A Family Trust owns a rental property and a share portfolio managed by a financial institution provider of discretionary investment management services. More than 50% of income is earned from the share portfolio.

It is a Financial Institution under the Investment Entity class, as it derives more than 50% of its income from financial assets, and is managed by another Financial Institution. The family trust will have a reporting obligation if there are foreign account holders.

FATCA Example

A Family Trust settled by an American (while New Zealand tax resident) owns a rental property and a share portfolio managed by a financial institution provider of discretionary investment management services.

It is a Financial Institution under the Investment Entity class, as it derives income from financial assets, and is managed by another Financial Institution. It is likely the managing Financial Institution will have met the FATCA compliance requirements already.

General data protection rules (GDPR)

Some New Zealand businesses may be affected by the recently introduced GDPR rules. GDPR was introduced to ensure the personal data of European Union (EU) residents are protected to a minimum standard. GDPR also imposes obligations on the user or processor of personal data.

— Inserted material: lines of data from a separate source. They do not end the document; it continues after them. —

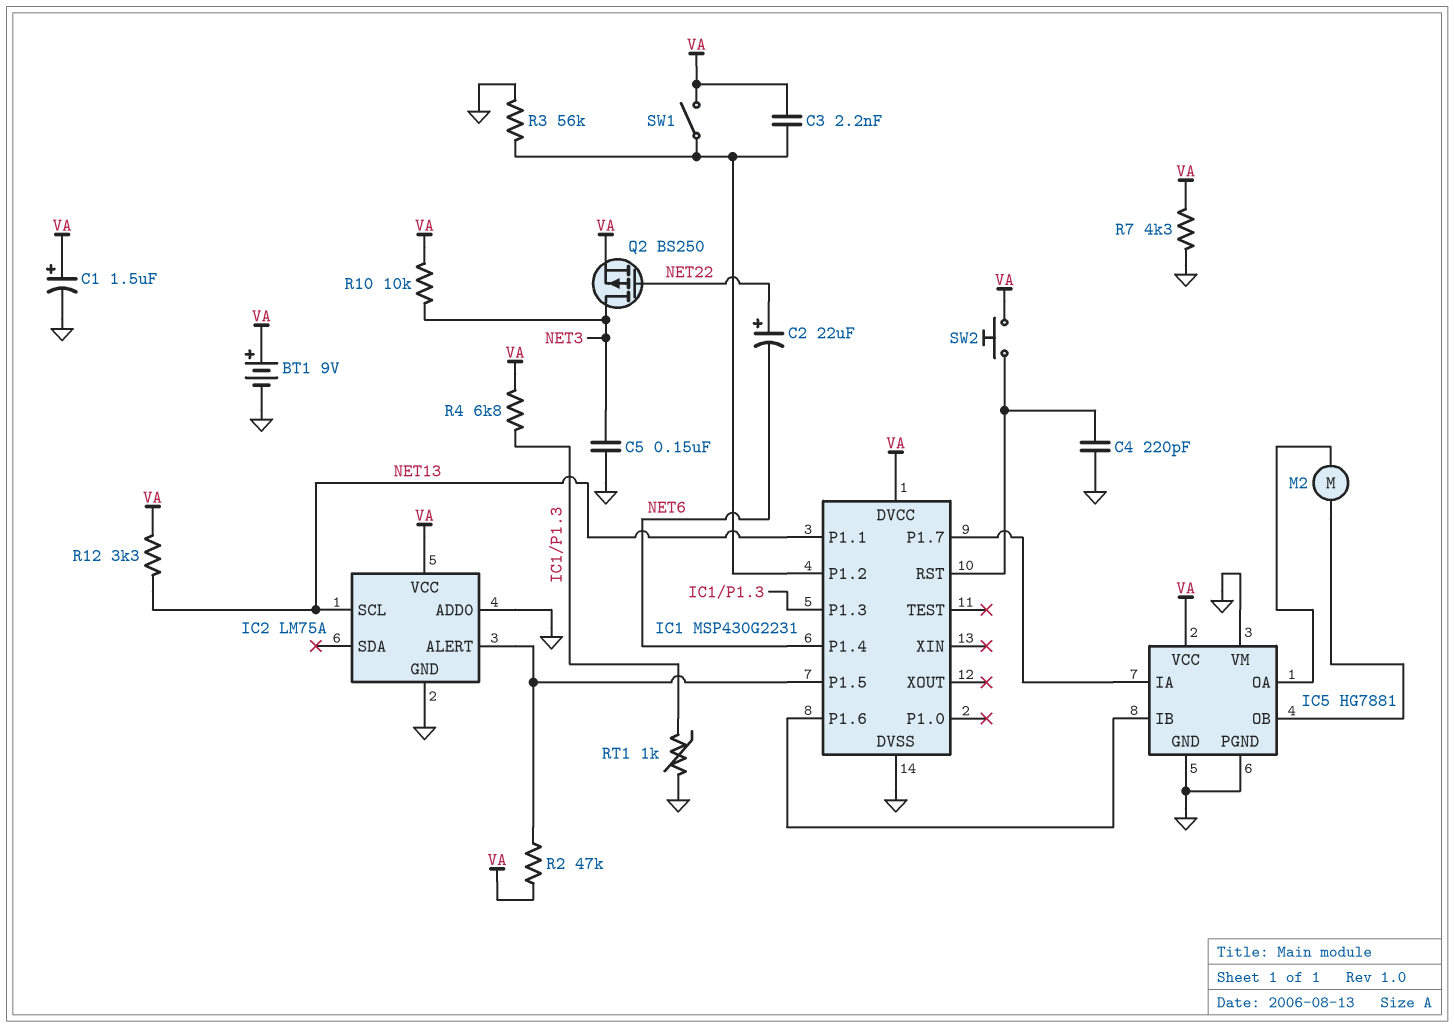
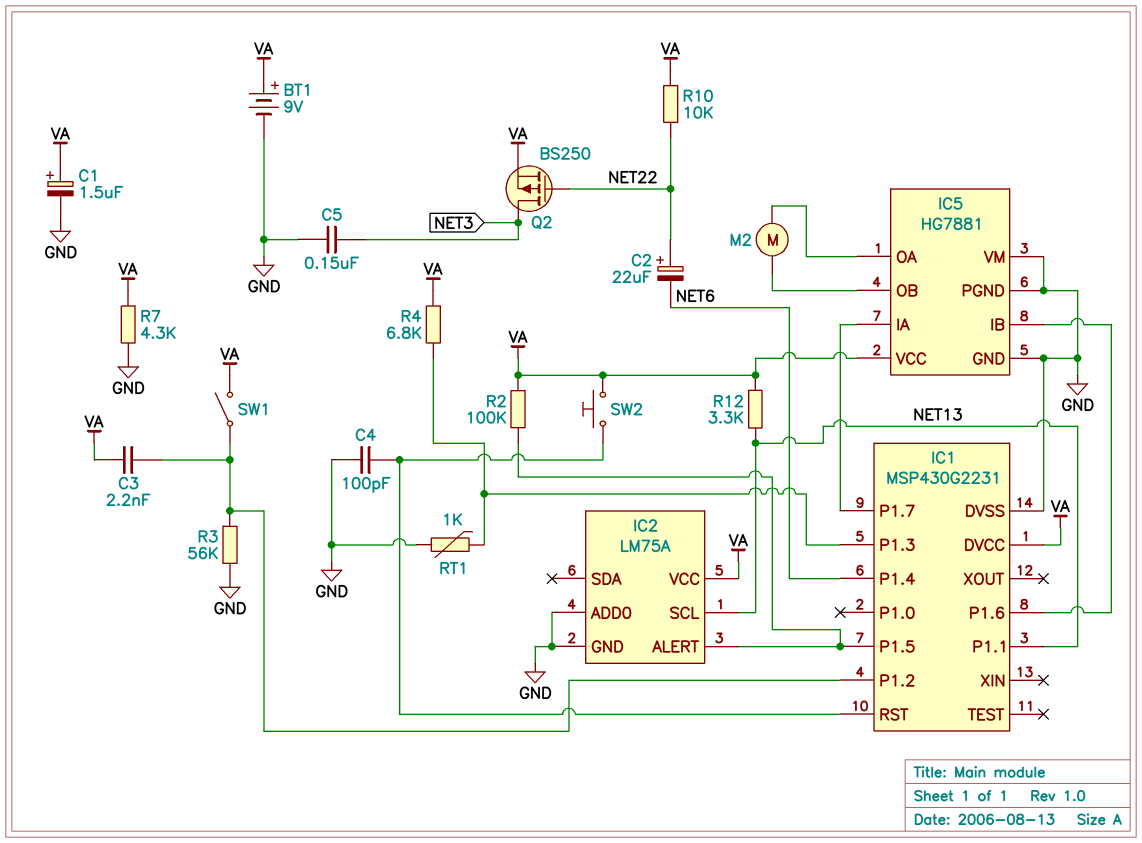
C4: 220pF (GND, IC1/RST) -> 100pF (GND, IC1/RST)
R2: 47k (IC1/P1.5, VA) -> 100k (IC1/P1.5, VA)
R10: 10k (NET3, VA) -> 10k (NET22, VA)

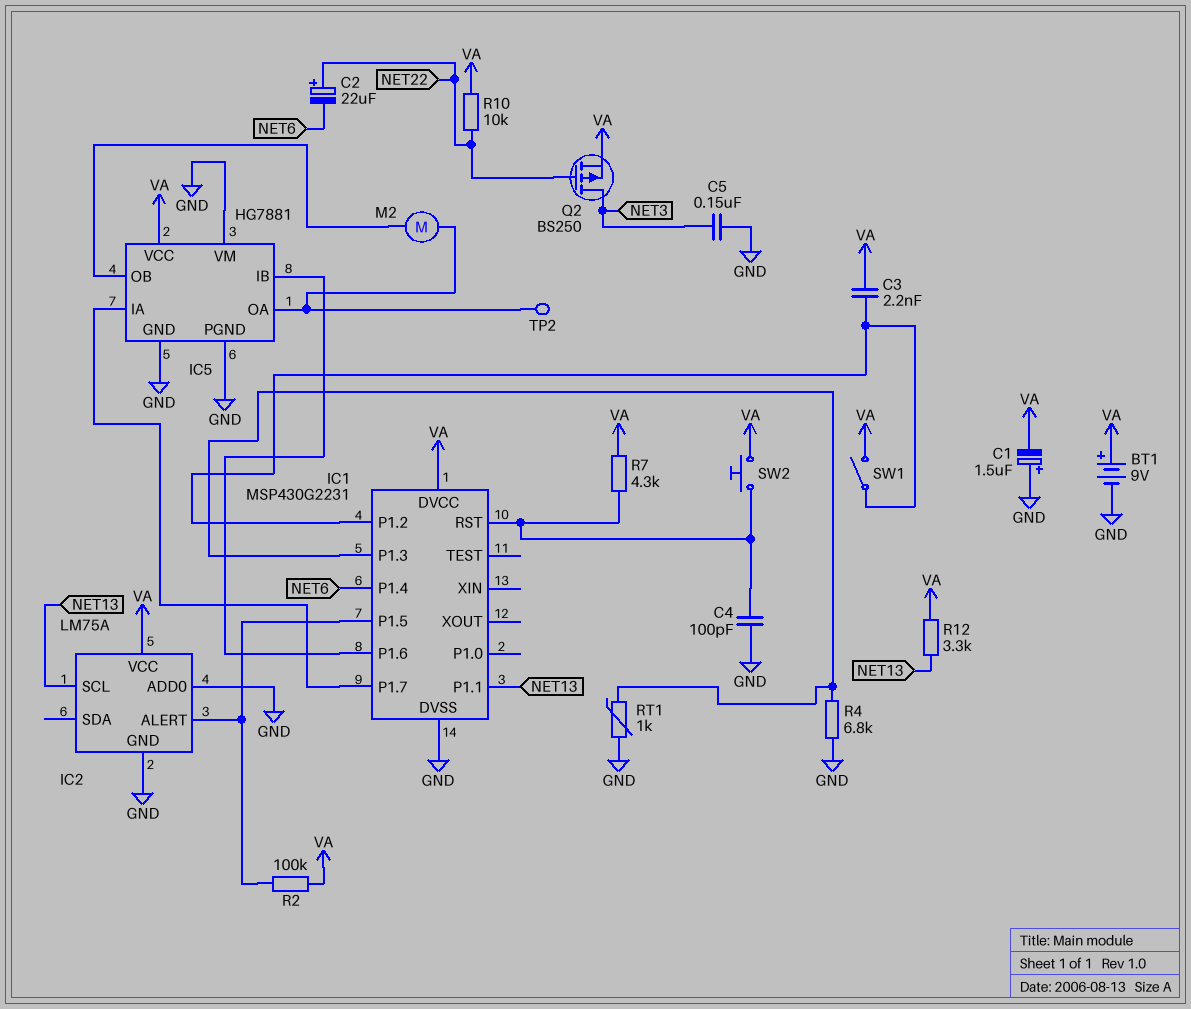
C1: 1.5uF (plus VA, minus GND) -> 1.5uF (plus GND, minus VA)
R3: 56k (GND, IC1/P1.2) -> none
R4: 6.8k (IC1/P1.3, VA) -> 6.8k (GND, IC1/P1.3)
R7: 4.3k (GND, VA) -> 4.3k (IC1/RST, VA)
TP2: none -> test point (IC5/OA)

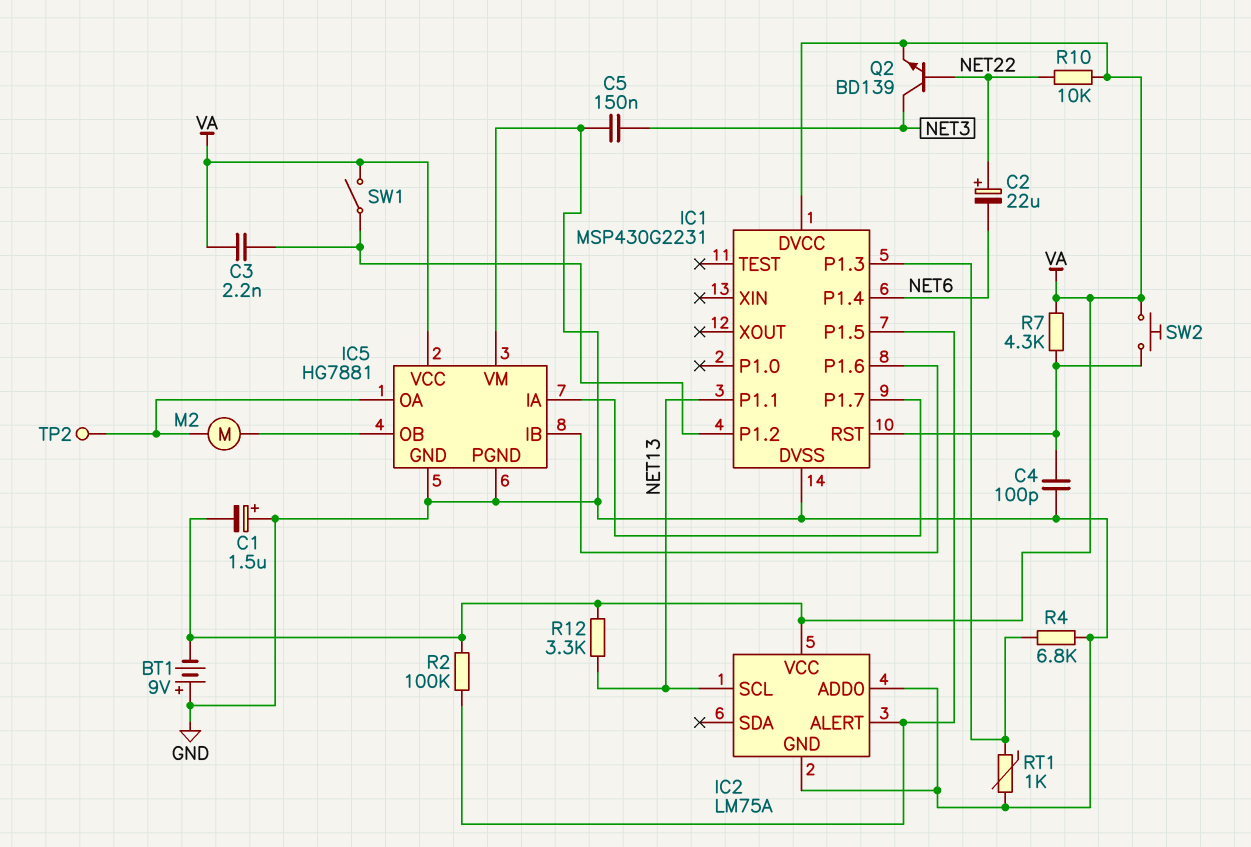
BT1: 9V (plus VA, minus GND) -> 9V (plus GND, minus VA)
Q2: PMOS BS250 (G NET22, D NET3, S VA) -> NPN BD139 (B NET22, C NET3, E VA)

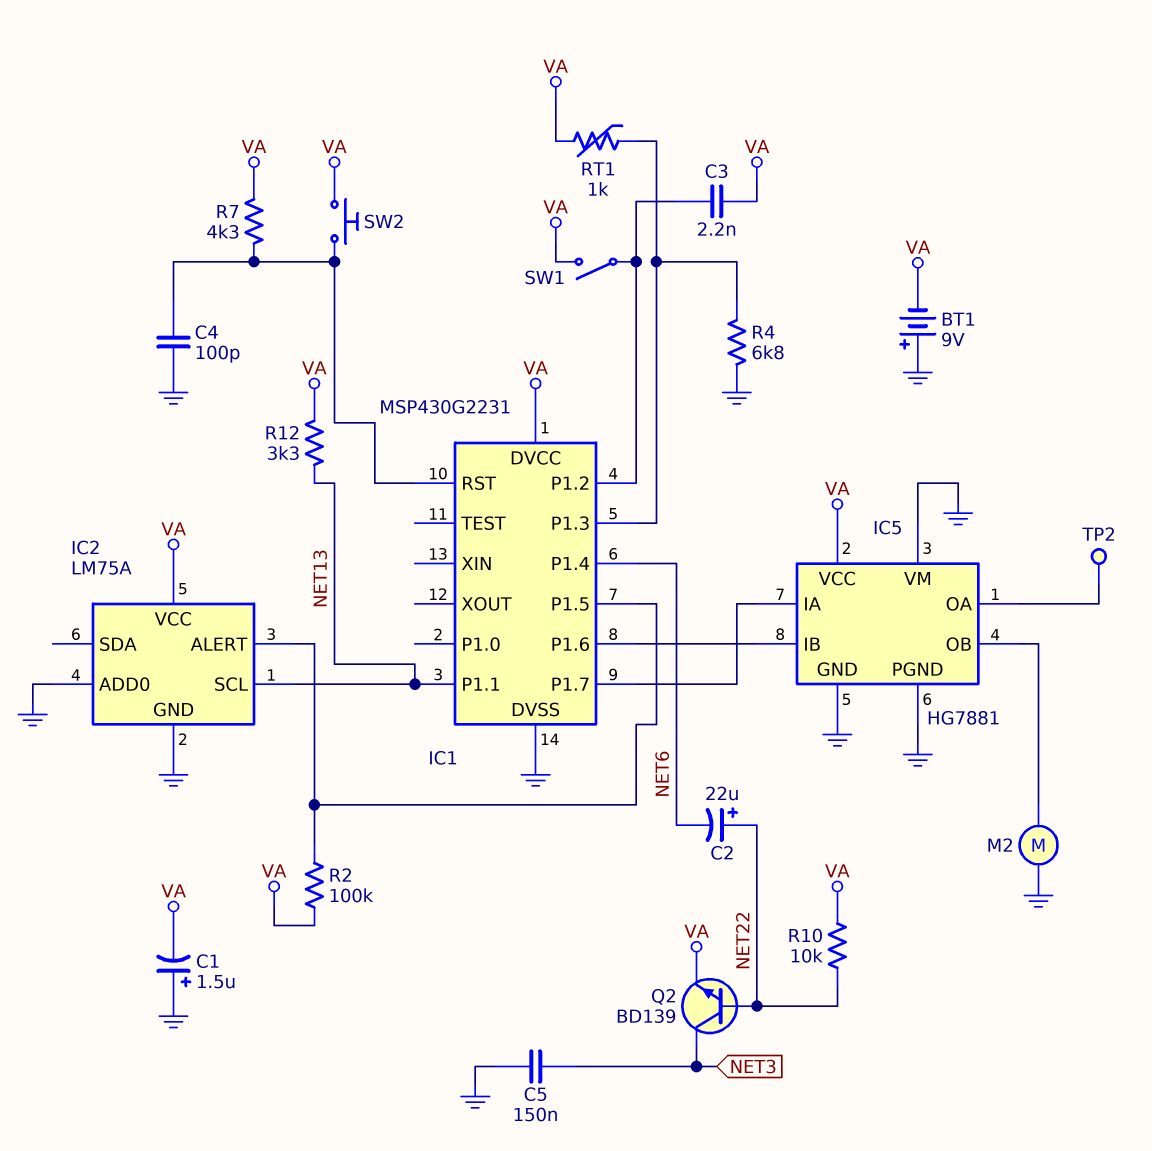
M2: motor (IC5/OA, IC5/OB) -> motor (GND, IC5/OB)
RT1: 1k (GND, IC1/P1.3) -> 1k (IC1/P1.3, VA)

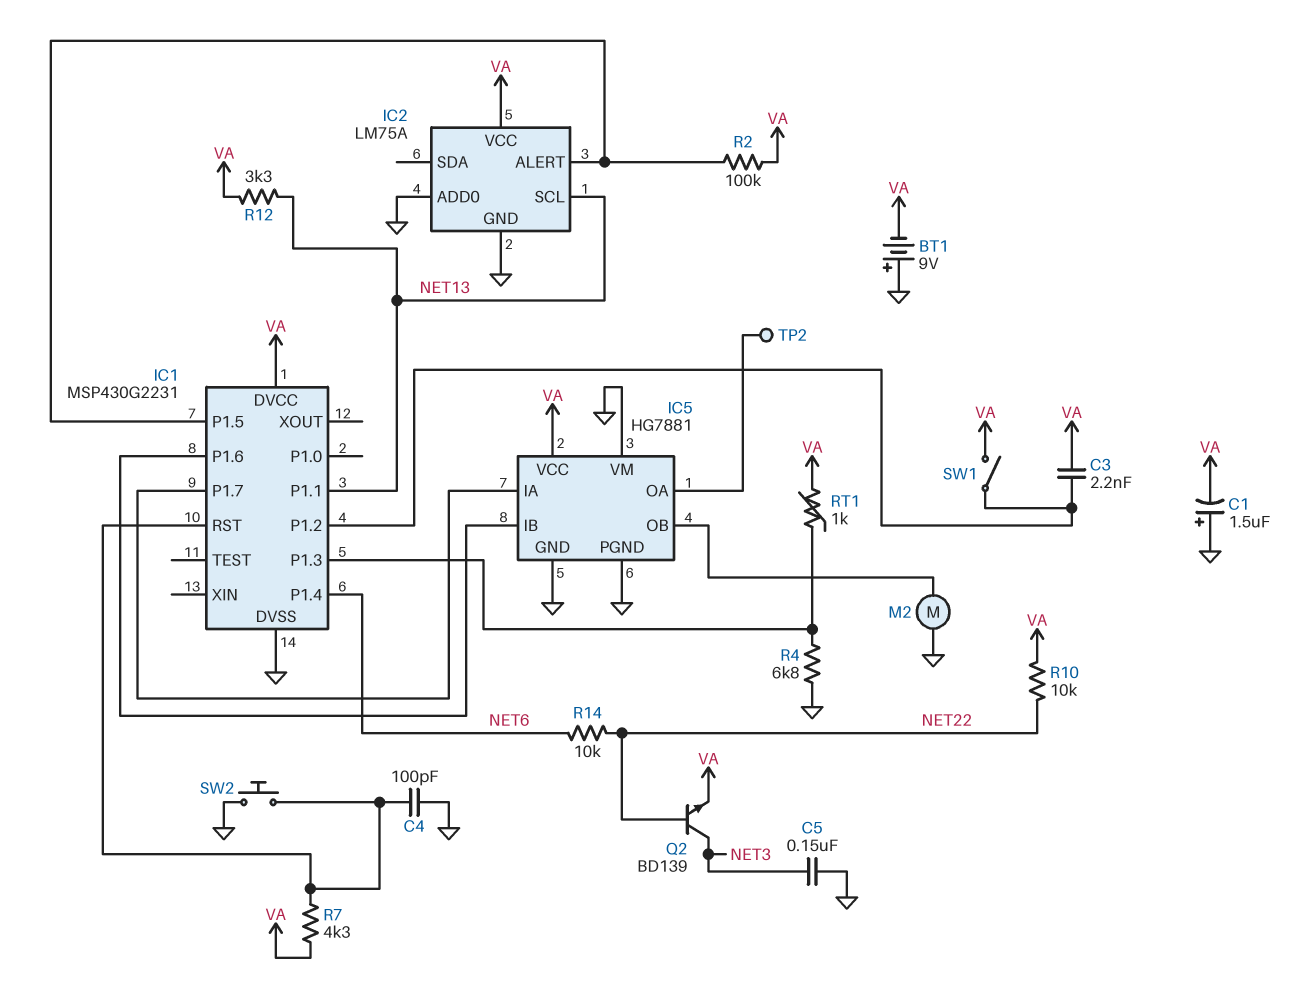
C2: 22uF (plus NET22, minus NET6) -> none
R14: none -> 10k (NET6, NET22)
SW2: button (IC1/RST, VA) -> button (GND, IC1/RST)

GDPR is imposed on anyone who sells goods or services or monitors the behavior of a person who resides in the EU. Effectively this means, all New Zealand businesses (whether online or not) are required to comply with GDPR if they hold or acquire personal data relating to an EU resident. Anyone who passively or actively collects personal data of a person who resides in the EU is required to obtain active consent in order to share it or use it.

GDPR introduces four rights for the subject of the data (Breach Notification, Right to Access, Right to be Forgotten, and Data Portability), and two requirements to entities who hold personal data of EU residents (Privacy by Design, and Data Protection Officers).

GDPR also applies to a physical copy of the information (i.e. a data subject asserts the Right to be Forgotten if the digital data is destroyed but a physical copy remains, then technically the entity is in breach of GDPR.).

Baker Tilly Staples Rodway are aware of these rules but are not specialists. We recommend you seek professional advice if you have any concerns about your requirements with this new regime.